В Талмуде умы полны Торой, а не чаши — жертвенной кровью
Материал любезно предоставлен Tablet
Поэт и литературный критик Адам Кирш читает даф йоми — лист Талмуда в день — вместе с евреями по всему миру и делится размышлениями о прочитанном. На этот раз речь пойдет о возможности возвращения иудаизма к храмовым ритуалам, представляющимся нам теперь совершенно чуждыми.
Читая даф йоми на этой неделе, я узнал ответ на вопрос, который волновал меня с тех пор, как я начал трактат «Псахим». Почему трактат называется «Псахим», во множественном числе, а не просто «Песах»? Причина, оказывается, в том, что в первых изданиях Талмуда было два трактата о Песахе, которые позднее были объединены в один. Первый трактат состоял из глав, которые мы уже прочли, посвященных избавлению от хамеца и другим аспектам соблюдения законов праздника. Во второй же входили главы, которые мы начинаем читать на этой неделе и в которых описываются правила принесения пасхальной жертвы в Храме.
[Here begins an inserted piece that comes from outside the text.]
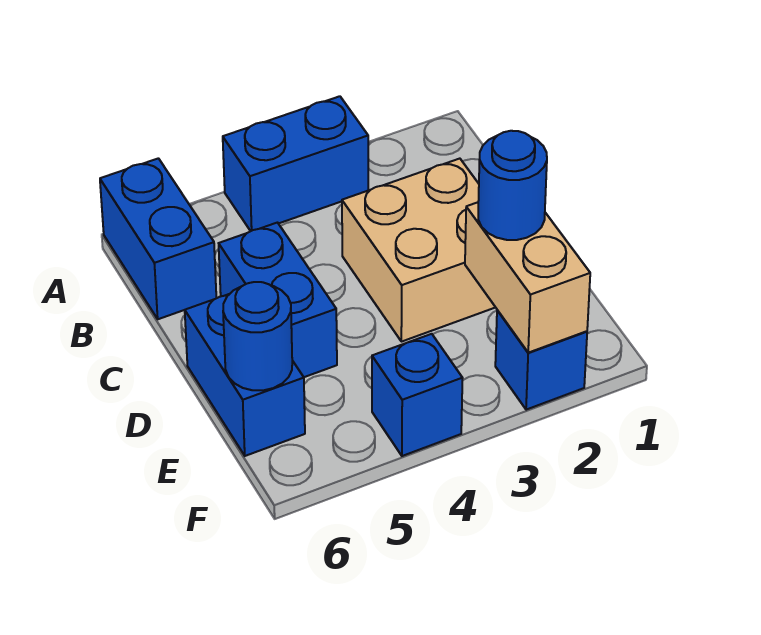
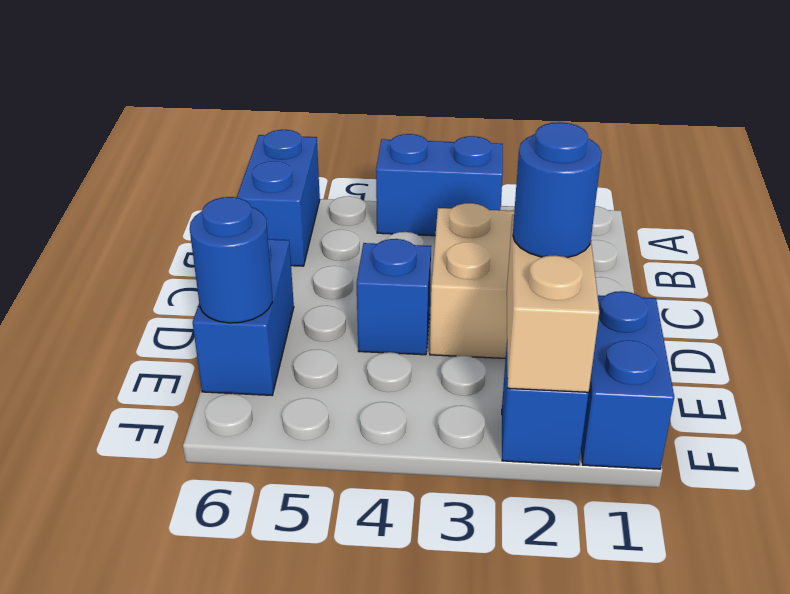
blue brick C5:D5 level 1 -> blue brick E1:F1 level 1
blue brick F4 level 1 -> blue brick D4 level 1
Талмуд — и раввинистический иудаизм в целом — находятся в глубоко парадоксальных отношениях с Храмом. С одной стороны, Иерусалимский храм — это единственное санкционированное свыше место для богослужения и жертвоприношения. Иудаизм в том виде, как он описан в Торе, особенно в книгах Исход и Левит, не может существовать без Храма и священства. Это потому, что в сердце иудейского богослужения находится ритуальный забой животных и принесение в жертву их крови. Согласно трактату «Пиркей авот», авода, или храмовая служба, — это один из трех столпов, на которых стоит мир, — наряду с Торой и добрыми делами. И по сей день евреи продолжают оплакивать разрушение Храма — например, летом, в день поста и траура 9 ава — и ждать его восстановления.
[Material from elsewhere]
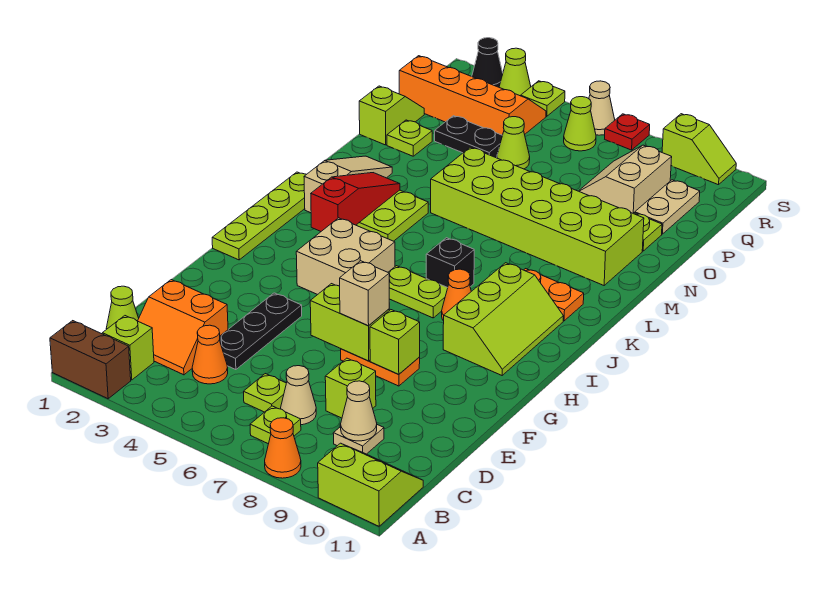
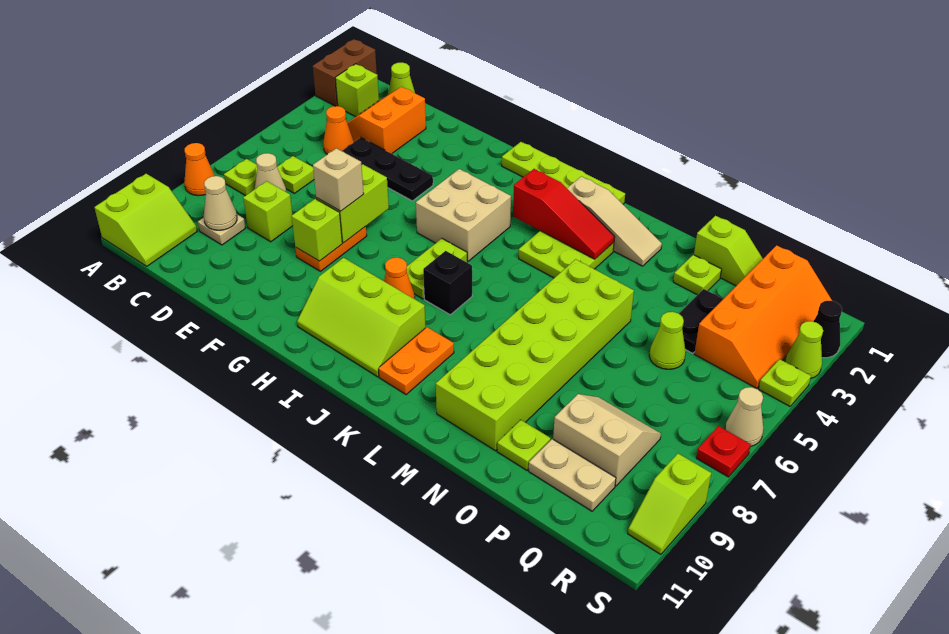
lime cone R6 level 1 -> none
Но в то же время раввинистический иудаизм стал возможен только в отсутствие Иерусалимского храма. Все институты и практики, которые нам сейчас представляются неотъемлемыми элементами классического иудаизма: изучение библейских текстов, синагога, синагогальная литургия, сам Талмуд, — возникли как реакция на разрушение Храма и прекращение храмовых жертвоприношений. За две тысячи лет мы так привыкли к иудаизму без Храма, что, если серьезно задуматься о перспективе его восстановления, храмовый иудаизм совершенно чуждая для нас сейчас религия.
Степень этой чуждости становится особенно понятна, если, например, прочитать в Псахим, 64а удивительно яркое описание пасхального жертвоприношения в Храме. Людей делили на три очереди: те, кто приходил последним, и жертву приносили последними, так что попадание в третью очередь считалось признаком лени. Мишна так описывает саму церемонию:
Первая часть народа вошла, и двор Храма был заполнен. Они закрыли ворота двора. Протрубили ткиа, труа и снова ткиа. Священники стояли ряд за рядом, и в их руках были серебряные чаши и золотые чаши. <…> У чаш были не широкие основания, а заостренные днища, чтобы священники не вздумали поставить их на землю и кровь не свернулась. Еврей зарезал животное [козла или барана], а священник забирал его кровь [подставляя чашу под брызжущую кровь] и передавал чашу своему соседу, и тот — своему соседу. <…> Священник, стоящий ближе всех к алтарю, опрокидывал чашу одним движением.
Таким образом, мы видим, что в один из самых сакральных дней еврейского календаря самое сакральное место в еврейском мире превращалось в огромную бойню. Только представьте себе рев животных, фонтаны крови, бьющие из их шей, звон чаш, наполненных жертвенной кровью, ее брызги, когда кровь выливали из чаш на алтарь. И это мы еще не дошли до свежевания и разделки животных, мясо которых потом попадало на пасхальный стол. «Железные крючья ввинчивались в стены и колонны, и на них подвешивали туши, с которых сдирали шкуру, — продолжает Мишна. — Если все крючья были заняты, двое поднимали деревянную балку и подвешивали на нее тушу, и свежевание продолжалось в нескольких сантиметрах от их лиц».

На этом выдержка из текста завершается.